Access Brazilian Public Health Data.
healthbR
Overview
healthbR provides easy access to Brazilian public health data directly from R. The package downloads, caches, and processes data from official sources, returning clean, analysis-ready tibbles following tidyverse conventions.
Surveys (IBGE / Ministry of Health)
| Module | Description | Years |
|---|---|---|
| VIGITEL | Surveillance of Risk Factors for Chronic Diseases by Telephone Survey | 2006--2024 |
| PNS | National Health Survey (microdata + SIDRA API) | 2013, 2019 |
| PNAD Continua | Continuous National Household Sample Survey | 2012--2024 |
| POF | Household Budget Survey (food security, consumption, anthropometry) | 2002--2018 |
| Censo | Population denominators via SIDRA API | 1970--2022 |
DATASUS (Ministry of Health FTP)
| Module | Description | Granularity | Years |
|---|---|---|---|
| SIM | Mortality Information System (deaths) | Annual/UF | 1996--2024 |
| SINASC | Live Birth Information System | Annual/UF | 1996--2024 |
| SIH | Hospital Information System (admissions) | Monthly/UF | 2008--2024 |
| SIA | Outpatient Information System (13 file types) | Monthly/type/UF | 2008--2024 |
DATASUS modules download .dbc files (compressed DBF) and decompress them internally using vendored C code -- no external dependencies required.
Installation
You can install the development version of healthbR from GitHub:
# install.packages("pak")
pak::pak("SidneyBissoli/healthbR")
Quick start
library(healthbR)
# see all available data sources
list_sources()
DATASUS modules
All DATASUS modules follow a consistent API: *_years(), *_info(), *_variables(), *_dictionary(), *_data(), *_cache_status(), *_clear_cache().

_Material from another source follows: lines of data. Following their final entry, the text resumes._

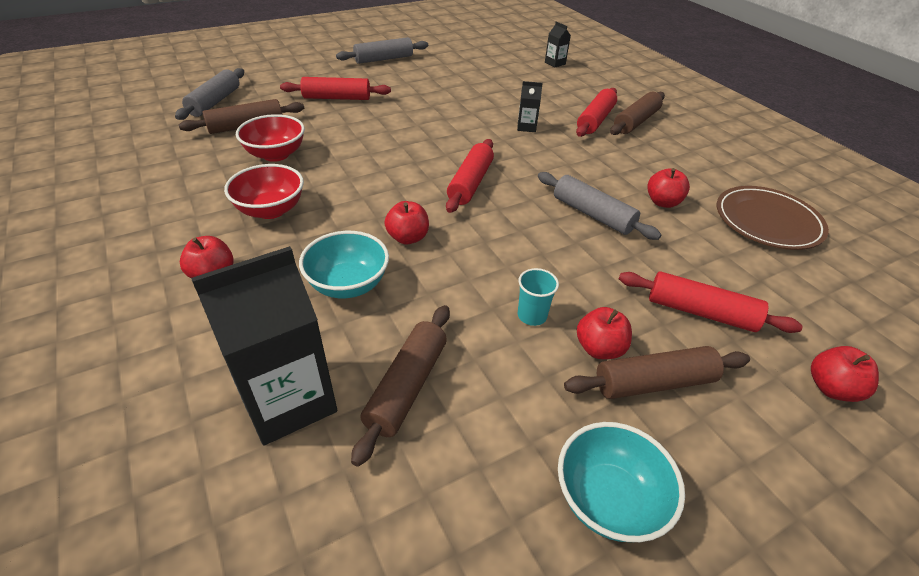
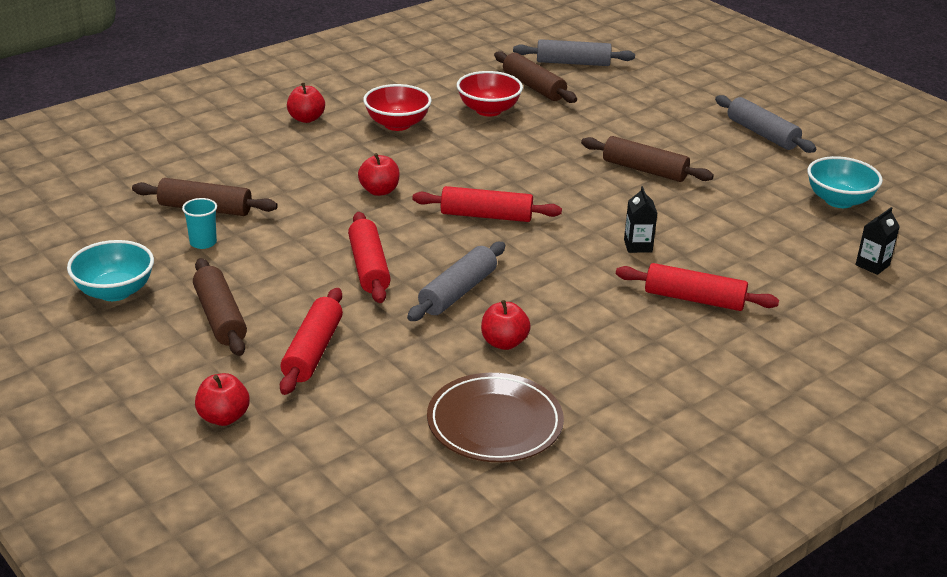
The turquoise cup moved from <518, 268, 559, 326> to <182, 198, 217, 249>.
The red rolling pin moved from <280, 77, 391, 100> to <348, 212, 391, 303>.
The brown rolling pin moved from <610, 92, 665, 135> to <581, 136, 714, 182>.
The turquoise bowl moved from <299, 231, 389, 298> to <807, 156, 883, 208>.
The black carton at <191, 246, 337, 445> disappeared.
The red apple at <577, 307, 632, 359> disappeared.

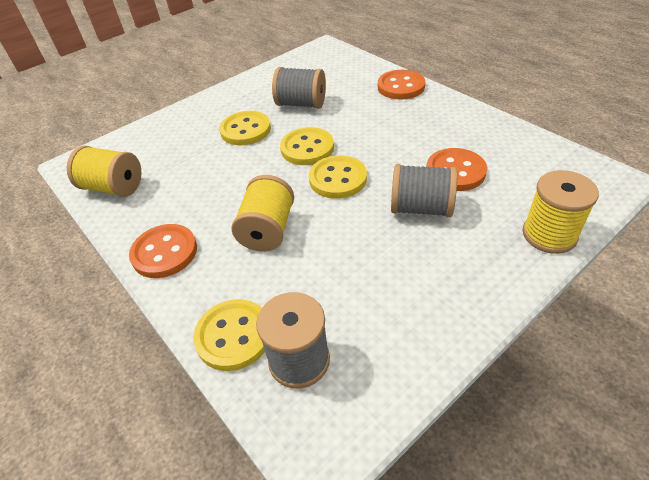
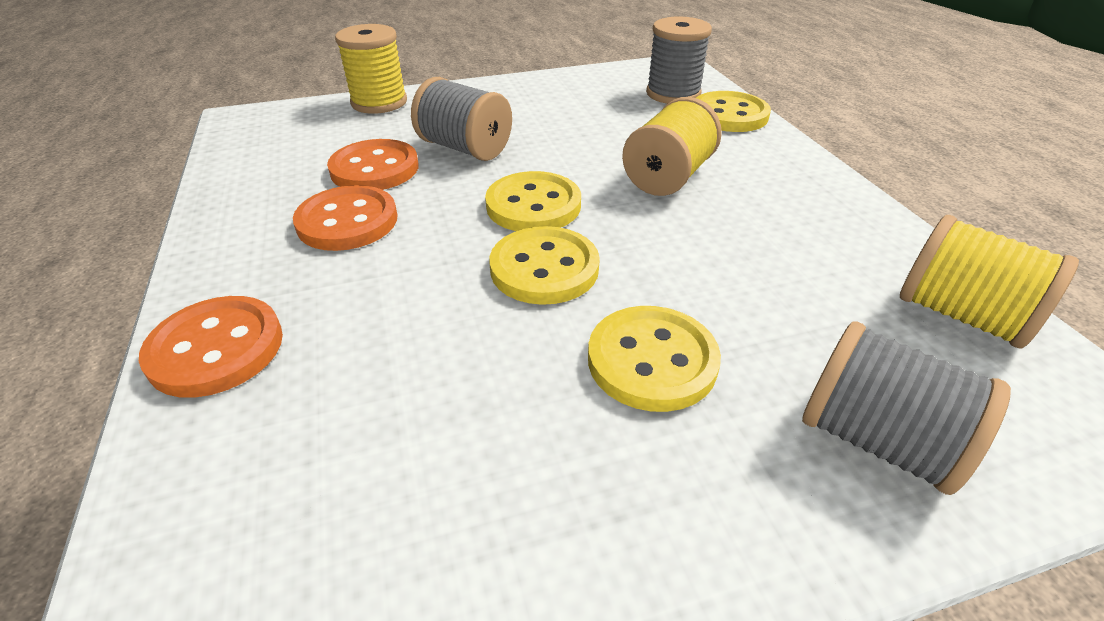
The orange button moved from <129, 224, 197, 278> to <293, 185, 397, 251>.
The grey spool moved from <272, 67, 326, 109> to <802, 321, 1011, 495>.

# mortality data -- deaths in Acre, 2022
obitos <- sim_data(year = 2022, uf = "AC")
# filter by cause of death (CID-10 prefix)
obitos_cardio <- sim_data(year = 2022, uf = "AC", cause = "I")
# live births in Acre, 2022
nascimentos <- sinasc_data(year = 2022, uf = "AC")
# hospital admissions in Acre, January 2022
internacoes <- sih_data(year = 2022, month = 1, uf = "AC")
# filter by diagnosis (CID-10 prefix)
intern_resp <- sih_data(year = 2022, month = 1, uf = "AC", diagnosis = "J")
# outpatient production in Acre, January 2022
ambulatorial <- sia_data(year = 2022, month = 1, uf = "AC")
# different file type (e.g., high-cost medications)
medicamentos <- sia_data(year = 2022, month = 1, uf = "AC", type = "AM")
Survey modules
# VIGITEL telephone survey
vigitel <- vigitel_data(year = 2024)
# PNS national health survey
pns <- pns_data(year = 2019)
# PNAD Continua
pnadc <- pnadc_data(year = 2023, quarter = 1)
# POF household budget survey
pof <- pof_data(year = 2018, register = "morador")
# Census population
pop <- censo_populacao(year = 2022, territorial_level = "state")
Explore variables and dictionaries
# list variables for any module
sim_variables()
sia_variables(search = "sexo")
# data dictionary with category labels
sim_dictionary("SEXO")
sia_dictionary("PA_RACACOR")
Caching
All modules cache downloaded data automatically. Install arrow for optimized Parquet caching:
install.packages("arrow")
Each module provides cache management functions:
# check what is cached
sim_cache_status()
sih_cache_status()
sia_cache_status()
# clear cache for a module
sim_clear_cache()
Data sources
All data is downloaded from official Brazilian government repositories:
- VIGITEL: https://svs.aids.gov.br/daent/cgdnt/vigitel/
- PNS / PNAD Continua / POF: https://www.ibge.gov.br/
- Censo: SIDRA API (https://apisidra.ibge.gov.br/)
- SIM / SINASC / SIH / SIA: DATASUS FTP (
ftp://ftp.datasus.gov.br/dissemin/publicos/)
Citation
If you use healthbR in your research, please cite it:
citation("healthbR")
Contributing
Contributions are welcome! Please open an issue to discuss proposed changes or submit a pull request.
Code of Conduct
Please note that the healthbR project is released with a Contributor Code of Conduct. By contributing to this project, you agree to abide by its terms.
License
MIT © Sidney da Silva Pereira Bissoli.